If we have no idea where the client hopes to get to by talking to us, then we have no idea what to ask to help them find their way towards that place. 

Backing out is a no-no.

So what do we do if a client describes their best hopes as doing something we know them to be physically incapable of doing?

For example, what if a client who is paralysed from the waist down tells us they would like to stand up and go for a walk? 

We know this is impossible, but, as Cofounder of BRIEF Evan George likes to say “The client’s answer is always the right answer.” So we must accept it, and work with it. 

And we can – simply by asking the next question, we can help the client to realise the value in their answer. 

“So, suppose you stood up right now, and went for a walk; what difference would that make?” 

The client is likely to answer with something a little less impossible. We start to move towards feelings. “I would feel free.” “I would feel in control.”

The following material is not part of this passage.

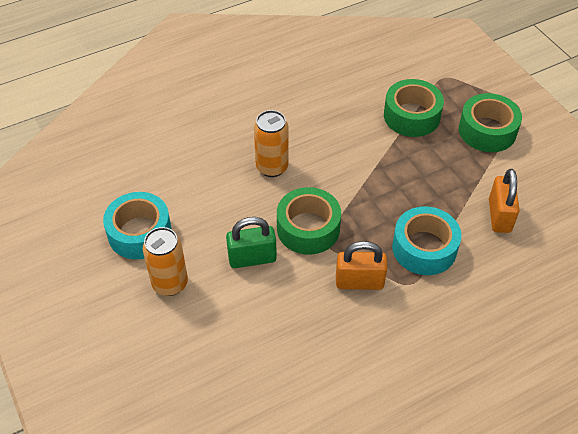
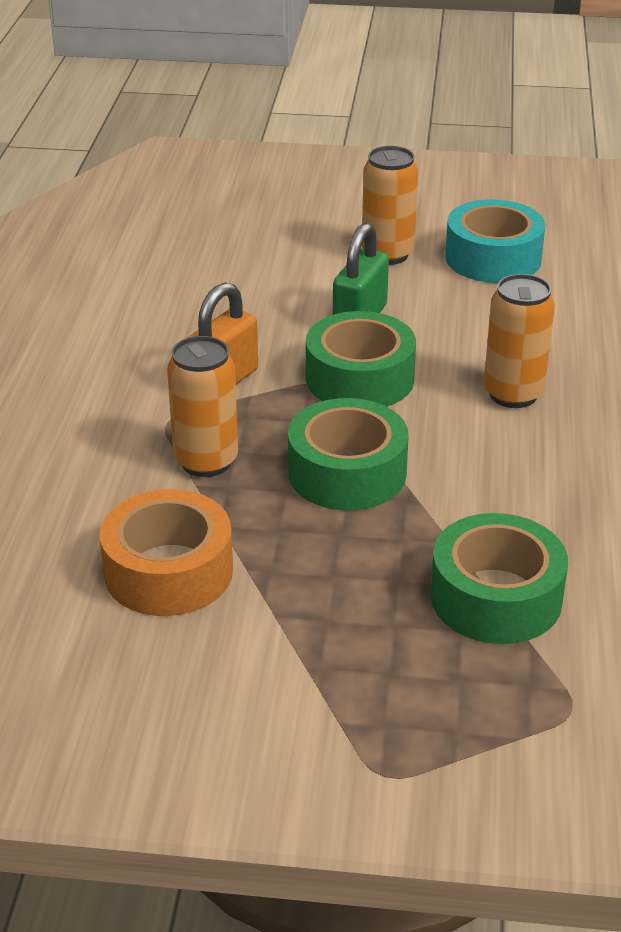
camera: 125 degrees right, 15 degrees down
(424, 248) = (206, 461): turquoise tape -> orange can
(487, 131) = (363, 678): green tape -> green tape (347, 473)
(499, 216) = (168, 571): orange padlock -> orange tape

We can keep going. The question remains just as valuable, and just as valid.

“And what difference would that make?”

It’s such a simple question, and yet counter-intuitive, and missing from most of our everyday conversations, where we tend to smother such fantastical hypotheticals with reassurances and dismissals. 

Encouraging our clients to lead us around the detail of their best hopes is not setting them up for disappointment. It is not promising the impossible. It is not wasting their time. It is allowing them space to explore, to clarify, to recognise, to realise what they hope to get from the next hour.